Shirley Foundation Collection

Shirley Foundation Collection

The UK Philanthropy Archive has been generously supported by Dame Stephanie Shirley, a philanthropist and entrepreneur with a focus on autism research and information technology.

About this collection

Dame Stephanie donated the papers of the Shirley Foundation as our founding collection of the UK Philanthropy Archive.

The archive contain papers relating to the projects funded by the Shirley Foundation, as well as material relating to the strategic direction, governance and administration of the Foundation, and includes both paper and digital files. 

This includes:

  • Project files (1994-2018)
  • Minutes of Trustees Meetings (1996-2018)
  • Annual Reports (1997-2018)
  • 10 year review of the Shirley Foundation (2006)
  • Report on the impact of the Shirley Foundation (2018)
  • Speeches given by Dame Stephanie Shirley (1997-2018)
  • Press articles and newspaper reports about Dame Stephanie Shirley and the Shirley Foundation
  • Publications and reports relating to autism
  • Papers relating to the Kingwood Trust
  • Papers relating to the National Autism Project 2015-2017
  • Papers relating to the Prior’s Court Foundation

This collection is currently partially catalogued – please contact us if you would like more information about the collection at specialcollections@kent.ac.uk.

About the Dame Stephanie Shirley and the Shirley Foundation

Dame Stephanie “Steve” Shirley was born in Germany in 1933 as Vera Buchthal.
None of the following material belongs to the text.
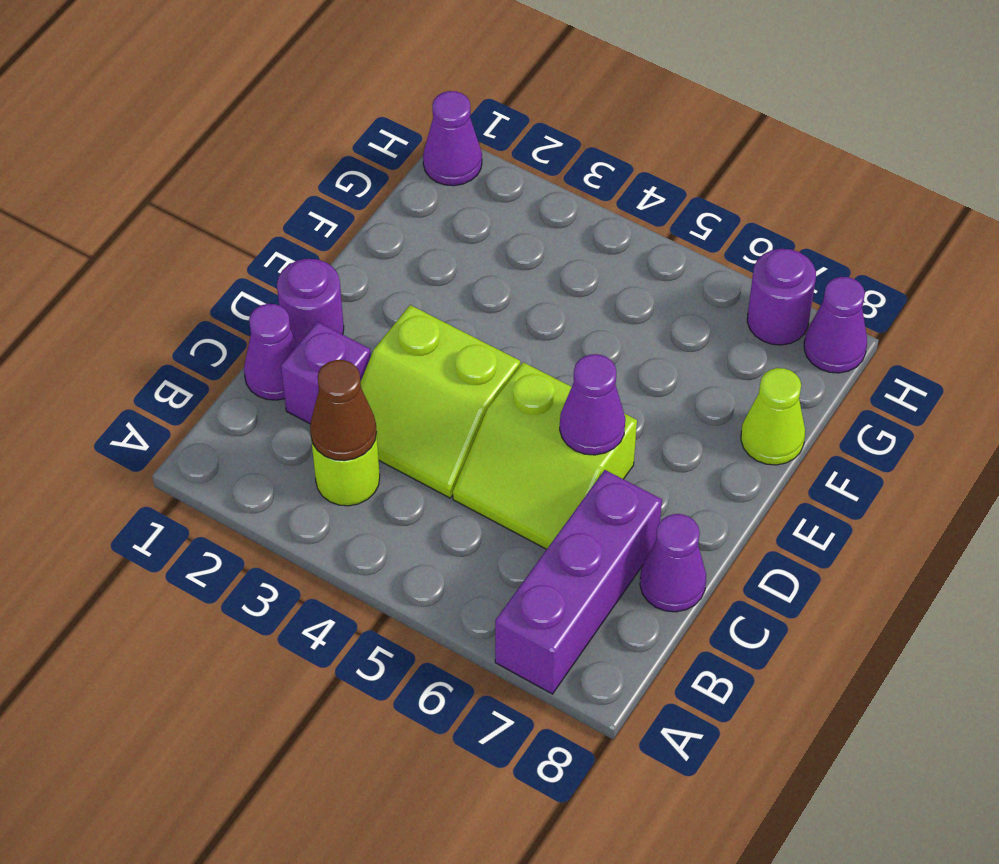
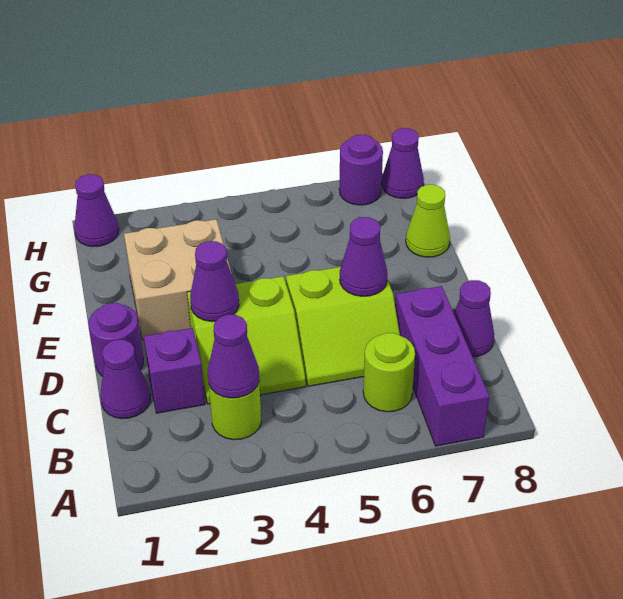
brown cone B3 level 2 -> purple cone B3 level 2
none -> lime round brick B6 level 1
none -> purple cone D3 level 2
none -> tan brick E2:F3 level 1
Her parents – Arnold Buchthal, a high-court judge, and his Austrian wife Mary – lived in a variety of places in Europe before settling near Vienna in Austria. After arriving in the UK as an unaccompanied child refugee on the Kindertransport in 1939, Dame Stephanie developed a remarkable drive and energy that led her to follow a career in mathematics and computing at a time that was unusual for girls and women. 

After experiencing sexism, increasing discrimination against her gender, missed promotions and unwanted sexual advances, Dame Stephanie decided to run her own software company. With £6 initial investment, she founded her company Freelance Programmers from her dining room table. While fairly successful, the company initially experienced difficulty in attracting work. All this changed when Dame Stephanie experimented in signing her business correspondence with the name “Steve” Shirley; her business greatly augmented and she became widely known as Steve from this point onwards. 
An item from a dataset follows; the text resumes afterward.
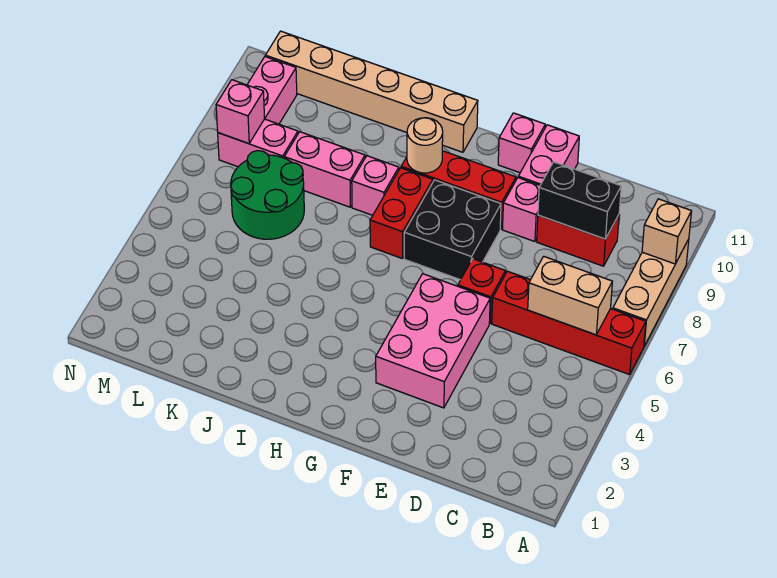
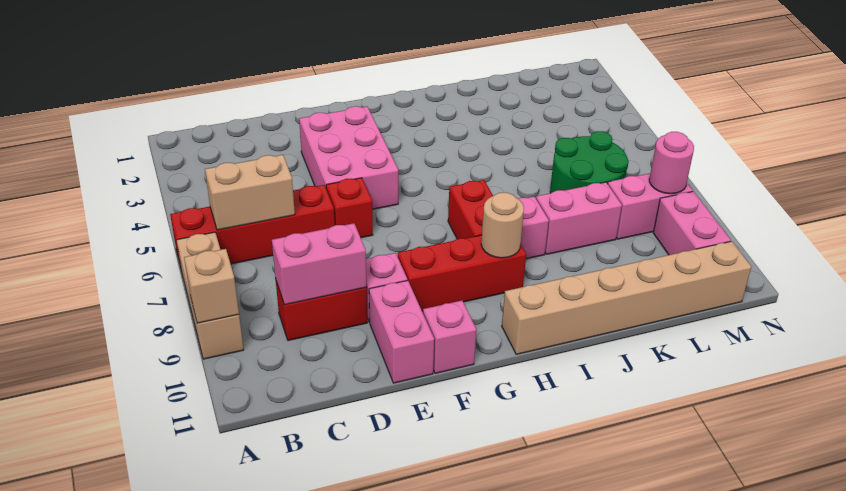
black brick C9:D9 level 2 -> pink brick C9:D9 level 2
black brick F7:G8 level 1 -> none
pink brick M8 level 2 -> pink round brick M8 level 2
Freelance Programmers was later known as FI, then Xansa, and was later acquired by Steria now part of the Sopra Steria Group. In 25 years as the Chief Executive, Dame Stephanie developed the company into a leading business technology group which pioneered new work practices and changed the position of professional women along the way.

Dame Stephanie subsequently dedicated her time and resources to projects that she passionately believed in – advocating for women in the workplace and in technology, researching autism and supporting families of autistic children, and developing projects in computing and information technology. Dame Stephanie decided early on in her philanthropic career that she wanted to support funding and research during her lifetime and structured the Shirley Foundation to spend all of its funds by 2018. 

Her philanthropy, mainly delivered through the foundation, focussed principally on IT projects and autism research. Dame Stephanie and her husband Derek had one child, a son called Giles who was autistic and had epilepsy, and who sadly passed away in 1998. She set up two autism charities; Priors Court – a school, and Autism at Kingwood – supported living for adults. Realising the need for research to change the future for autistic people, she founded Autistica in 2004, the UK’s first national autism research charity. 

The Shirley Foundation spent out in October 2018, having made over £67m in grants over the life of the Foundation.